March 9, 2011 at 7:36 pm
cogiddo
Kevin, isn’t to “always shift the debt to the next generation” pretty much the kind of story we tell to explain the value of money in OLG models? After all, fiat money represents a debt of the issuing government to its holders.
March 9, 2011 at 10:12 pm
Anonymous
Very neat. Even without parental altruism, how does one generation convince lenders that its children will pay up? Is assuming that your children don’t get to postpone the debt they inherited enough to ensure credibility? Does the size of the succeeding generation matter?
March 9, 2011 at 10:51 pm
Frank
“this is an extreme example contrived to make a point.” I’m sure the point — that restricting budgets to be balanced each year can prevent efficient behavior or information revelation — would hold up in a more general macro-style model (with one or more of: preferences concave in $ instead of quasilinear, overlapping generations making socially optimal tax policies, $ being spent on consumption at endogenously determined prices), but it’d be cool to see it done, I think.
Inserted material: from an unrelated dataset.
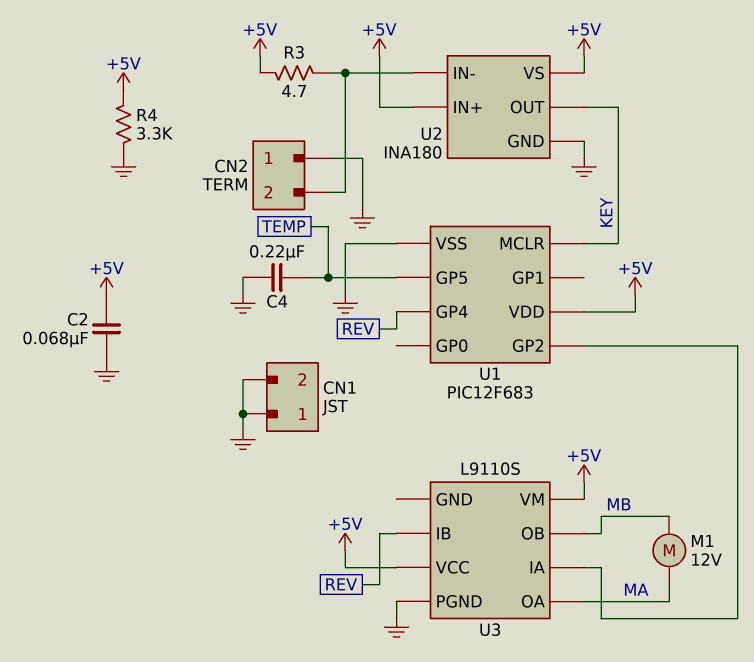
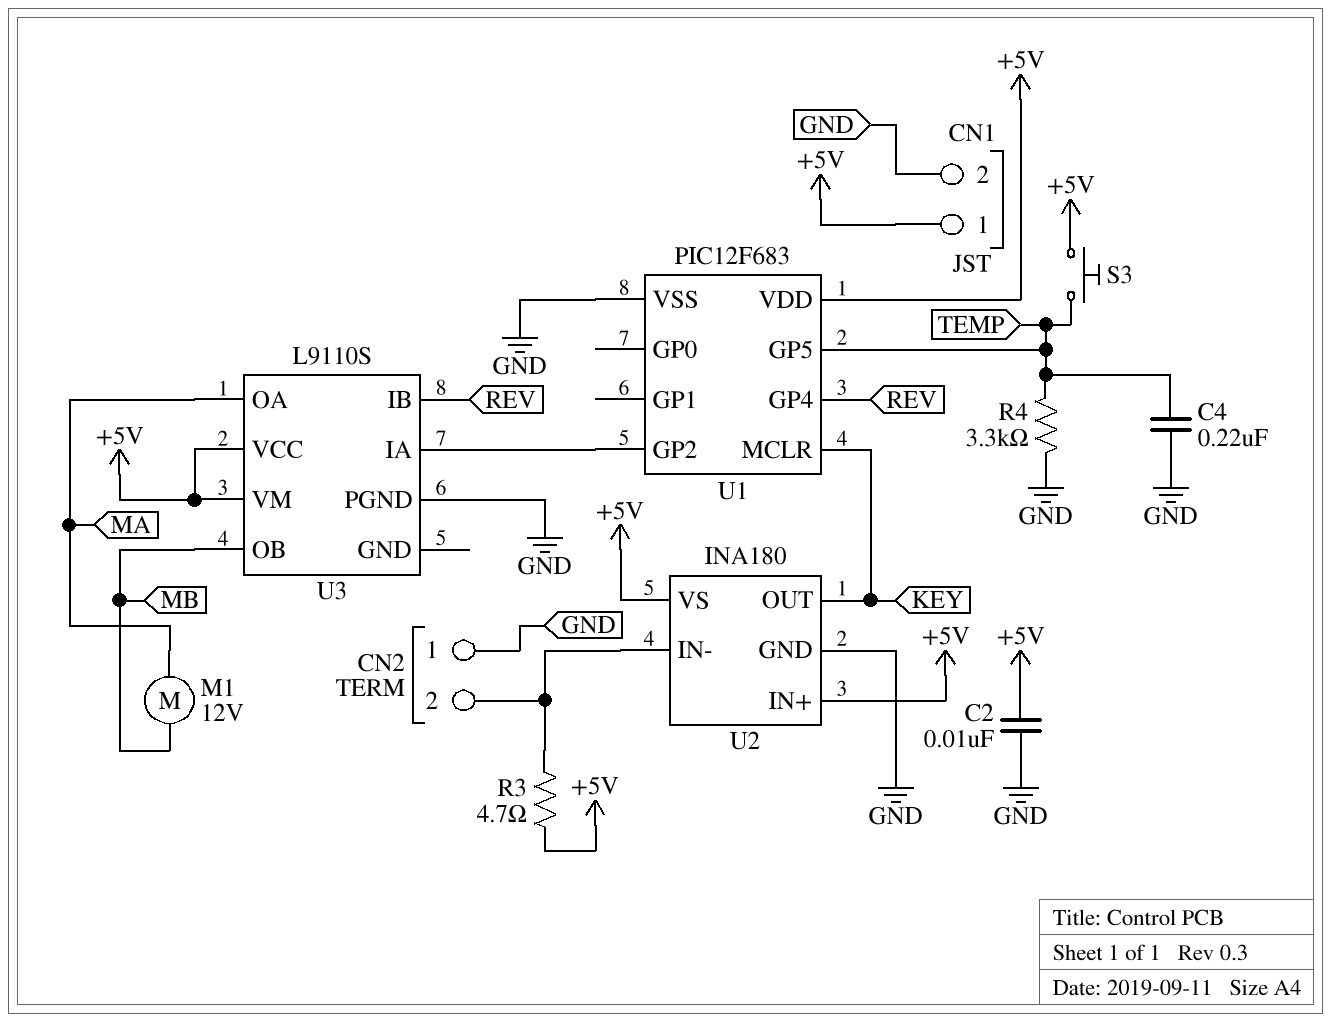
C2: 68nF (+5V, GND) -> 10nF (+5V, GND)
CN1 pin 1: GND -> +5V
R4: 3.3k (+5V, GND) -> 3.3k (GND, TEMP)
S3: none -> button (+5V, TEMP)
March 10, 2011 at 12:53 pm
azmyth
There is no way for current real consumption to increase by decreasing future consumption, even if people really really wanted to. All current consumption must be from current and past production. We can increase future consumption at the cost of today’s consumption by investing in capital, but there is no reverse.
Bonds create government spending which is financed by the lower current consumption and investment of those that buy the bonds from the government. There may be a short run Keynesian increase in spending, but in the long run, prices adjust.
March 11, 2011 at 5:26 am
itovertakesme
yes i know in a direct sense the future cannot affect the past, but that is not what we are talking about. we are talking about changing current actions which expect to affect the hypothetical future. hence unless you are already at a corner where you are consuming everything possible with no regard for the future, you can potentially increase current consumption (over what you would consume otherwise) through further disregarding for the future. this is fundamental in order to have any discussion of inter-temporal trade-offs. and in reality, people restrain current consumption in all kinds of ways in order to increase their expectation for the future (like when you spend 5 minutes in the morning packing a lunch because you think you will be hungry later, even though you could have slept in).
March 11, 2011 at 3:51 pm
azmyth
Increasing government bonds does decrease real capital investment, via the crowding out effect, but I don’t think that’s what Jeff was referring to. I’m trying to say that government bonds are not in and of themselves a transfer from the future to the present, but are instead a transfer from bond purchases of today to the government. When the bonds are paid off, they are a transfer from the taxpayers of the future to the bondholders of the future.
March 10, 2011 at 1:18 pm
ron
i still agree with Kevin- if the good produced today to us is worth more than a dollar, why can’t we sell a dollar of the goods and pay the debt back in less than a handful of decades? I think i’m not the only one mystified how the generational debt forms a positive exponential function (through interest) that seems to be
In japan there are 100 year mortgages and the parents are living in the homes while the children grow into middle age while they wait to take on that debt left by their parents. I can totally see why this makes sense to the parents, just as you say. The new generation is not so happy – will they become as happy as their parents?